The idea is to classify reviews based on their general sentiment - negative or positive. For this, we need to train Machine Learning (ML) algorithms through supervised training and Natural Language Processing (NLP) techniques. We first create a dataset of review for which we already know the general sentiment (4 to 5 stars - positive, 1 or 2 stars - negative) and then train our ML models against these scores. We are then able to extrapolate this results and can assess the sentiment of a review for which we don't have a score!
For this example, let's say that we are an online seller of electronic equipement and that we want to see what our customers say about us on social medias, on our website, ... Any platforms on internet where the customer cannot leave a rating, and thus forbid us to directly assess the satisfaction level.
The first part is to create a dataset for which we already have labels (rating).
Here we scraped the first 100 pages of items in the computers category of Amazon. For each of these items, we fetch the first 10 reviews of each stars, which allows us to create a dataset of almost 20 000 different reviews.
Once we have a large dataset, the next part is to clean it. Indeed when we work with NLP it is important to have normalized data. The main steps are as follow:
- Tokenize the text
- Remove punctuation and other special characters
- Normalize the case (every words need to be in lower case)
- Remove stop words
This part is about understanding our dataset and identify potential trends in it, in order to choose the best parameters for our ML classifiers.
We train 6 different ML classifiers with scikit learn:
- logistic regression
- decision tree
- random forest
- passive agressive
- support vector
- naive bayes
Based on the preliminary results, we can then test our best model against new data, to check how it would behave in a real scenario.
How did each the 6 models fared ? Which one performed the best ?
All the commands below must be launched independently.
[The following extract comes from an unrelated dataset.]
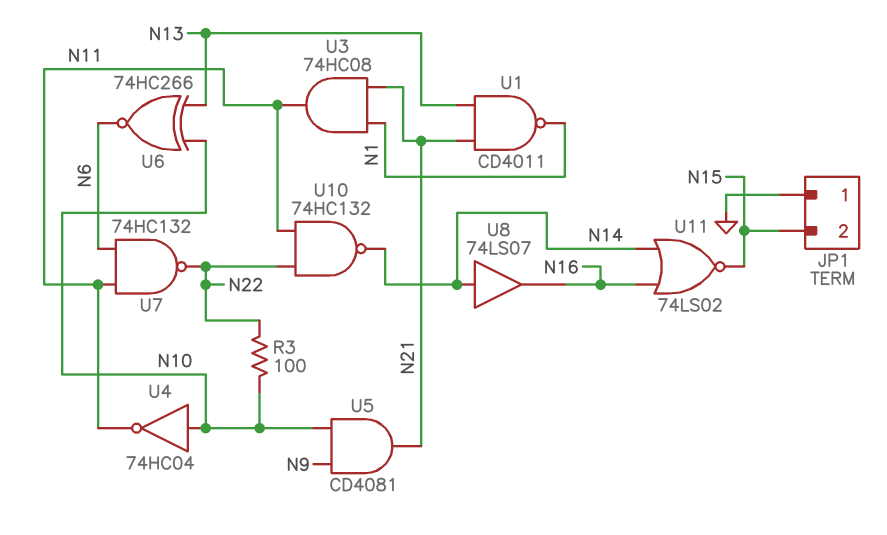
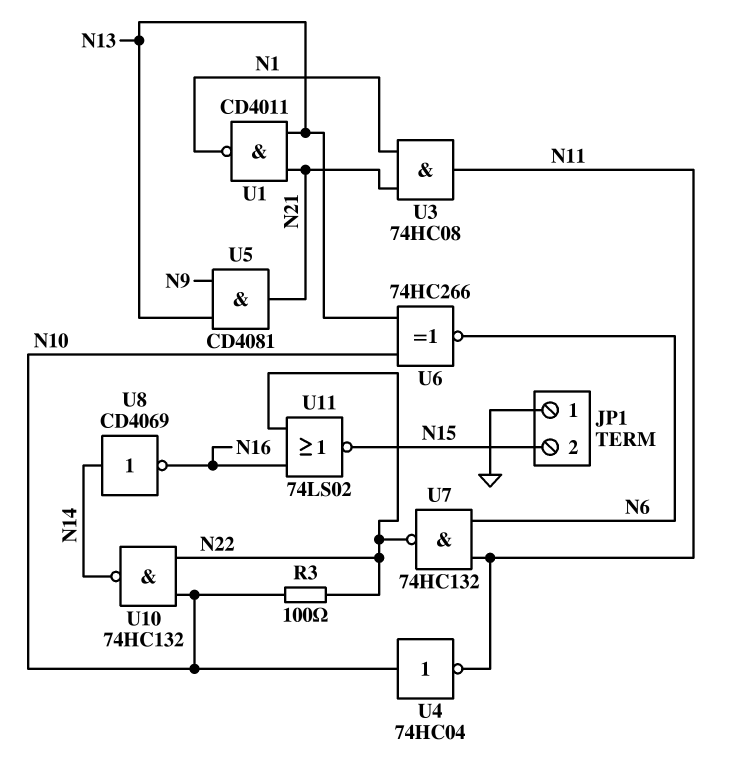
U5: AND CD4081 (in N9, in N10, out N21) -> AND CD4081 (in N9, in N13, out N21)
U8: buffer 74LS07 (in N14, out N16) -> NOT CD4069 (in N14, out N16)
U10: NAND 74HC132 (in N11, in N22, out N14) -> NAND 74HC132 (in N10, in N22, out N14)
U11: NOR 74LS02 (in N14, in N16, out N15) -> NOR 74LS02 (in N16, in N22, out N15)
You can also take the data from this repository directly, without having to run the program. For example you can skip the scraping and the cleaning by taking the cleaned data in data_cleaning\data.
The only command that is necessary to launch is the one to create the models, as the resulting file is too big to host on github.
To Launch the initial scraping:
python main.py scraping
To clean the results:
python main.py cleaning
To view the data analysis:
python main.py data_exploration
To create the classifiers:
python main.py create_models
To test one of the model:
python main.py test_model
To view the results analysis:
python main.py analyze_results